Ligia and I went to see Music and Lyrics (2007) tonight, and we loved it. It’s a love story told in a funny, endearing, modern way. The characters are believable, the movie enjoyable, and the message uplifting.
In a nutshell, 80s has-been pop star Alex Fletcher (Hugh Grant) is offered the chance to write a hit song for Cora Corman, a rising modern pop star. The problem is he’s got to do it in 36 hours. Desperate, he looks around for help and finds Sophie, his plant-watering girl (Drew Barrymore), has an unexpected talent with words and rhymes.

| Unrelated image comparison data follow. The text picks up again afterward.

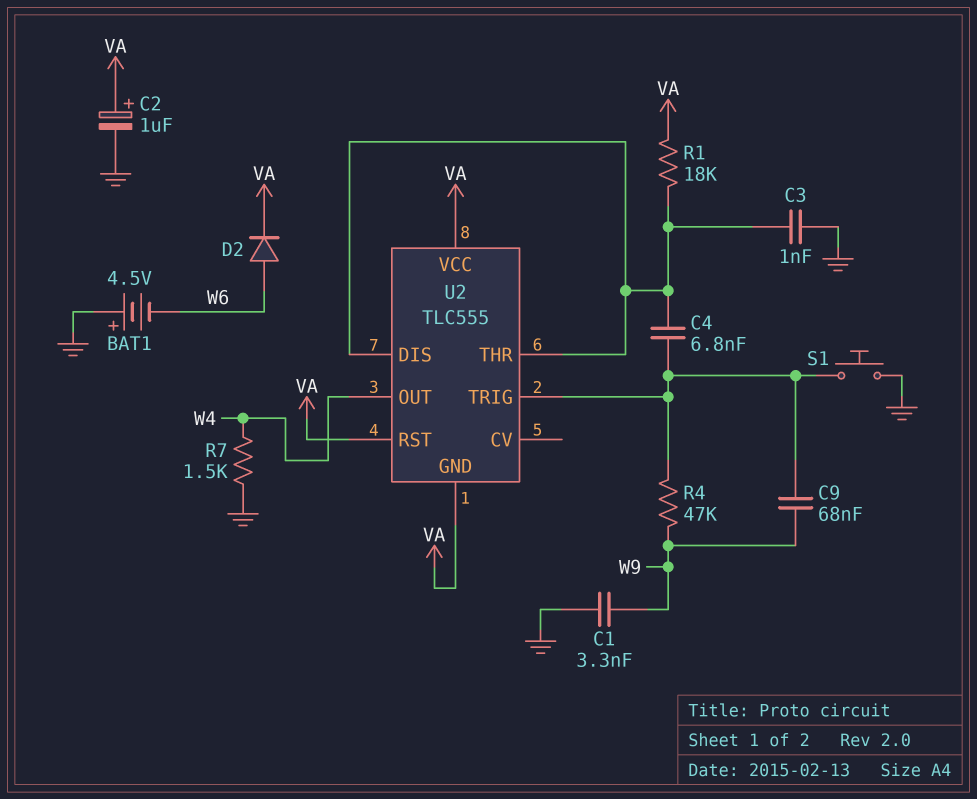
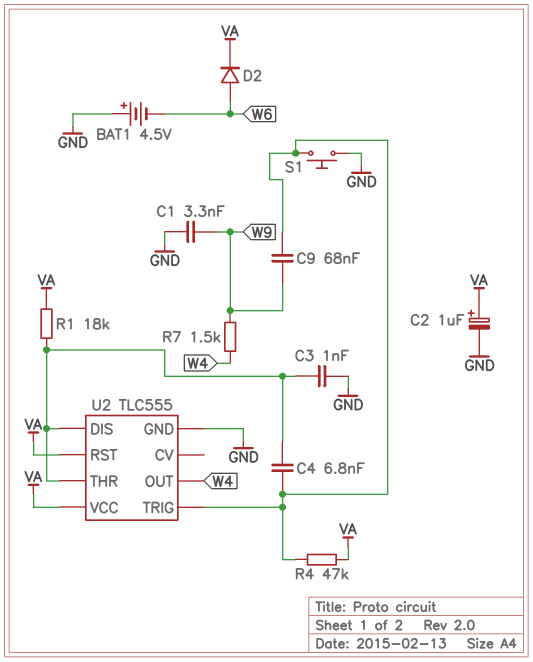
R4: 47k (U2/TRIG, W9) -> 47k (U2/TRIG, VA)
R7: 1.5k (GND, W4) -> 1.5k (W4, W9)
U2 pin GND: VA -> GND

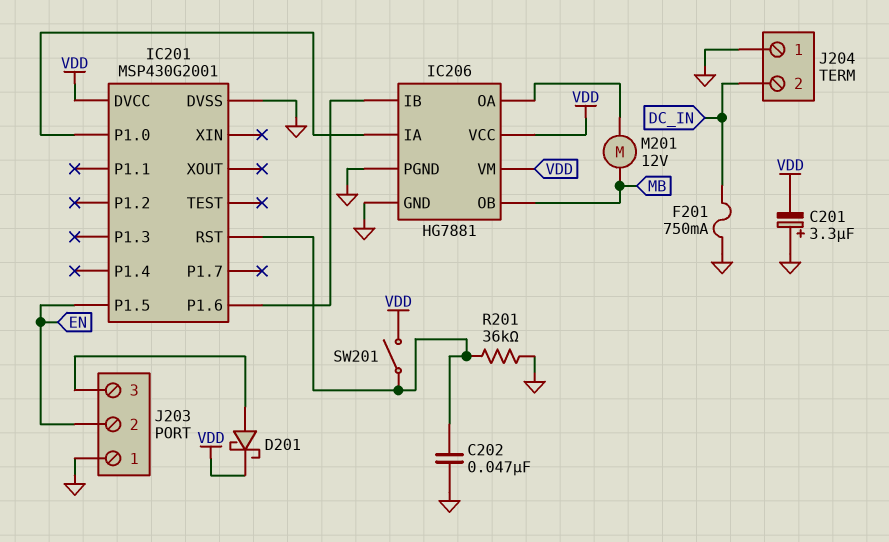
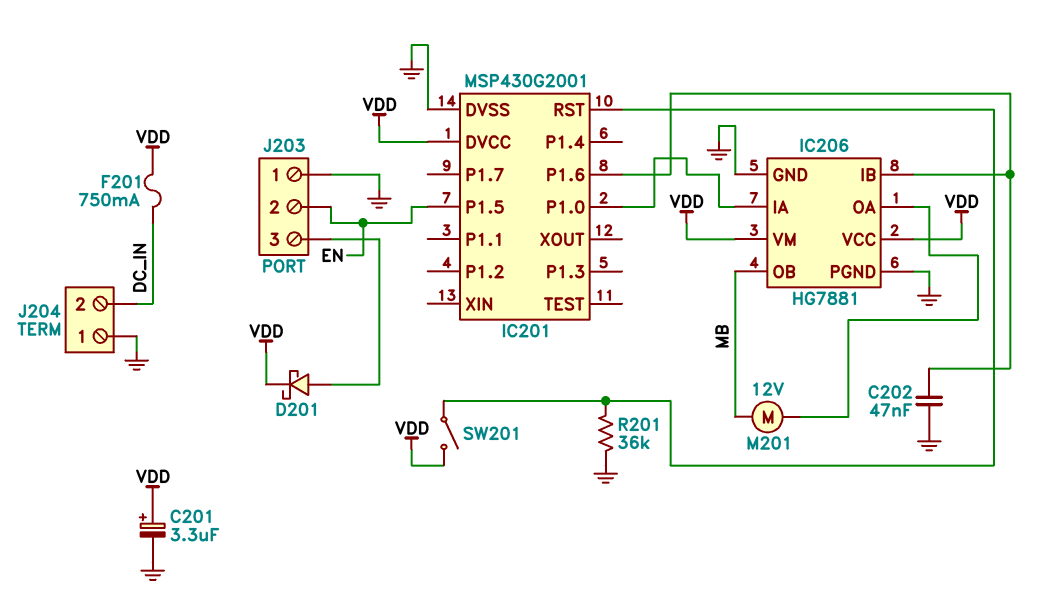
C201: 3.3uF (plus GND, minus VDD) -> 3.3uF (plus VDD, minus GND)
C202: 47nF (GND, IC201/RST) -> 47nF (GND, IC201/P1.6)
F201: 750mA (DC_IN, GND) -> 750mA (DC_IN, VDD)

After much coaxing, he convinces her to help him write the song, and they find out they get along great. As a matter of fact, they fall in love. But when Cora wants to change the song to suit her pathetic tastes, Alex (Hugh) and Sophie (Drew) clash and separate. They’re brought back together in a most wonderful way in the end. I don’t want to spoil it for you, so I won’t tell you how.
We found ourselves laughing out loud throughout the movie. We loved the 80s jokes. I in particular got a kick out of the name of Alex’s band, “Pop!” — that’s because my last name is Pop. I can’t really help it — every time pop music is mentioned somewhere, a subtle smirk finds its way to my face. As long as I’m talking about the music, the songs in the movie were great! Those tunes are now stuck in my head and Ligia and I determined the only way to get them out is to buy the album.
We also enjoyed the not so subtle skewering of brainless celebs and new age fads. I want to congratulate the writers and the director of this movie for their witty take on this plague. Generally speaking, instead of a meaningless parade of “religious” superficiality, I’d like to see more sincerity and less show when it comes to religion of any kind in show business. Whatever the various religions of these actors and singers are, I’d like to see changes in their lives, not outward masks and clueless mimicry. I’d like to see them stop forcing their religion on the people they work with, and instead focus on fixing themselves.
On the whole, this is a great movie, and I highly recommend seeing it. It’s enjoyable, funny, worthwhile and uplifting.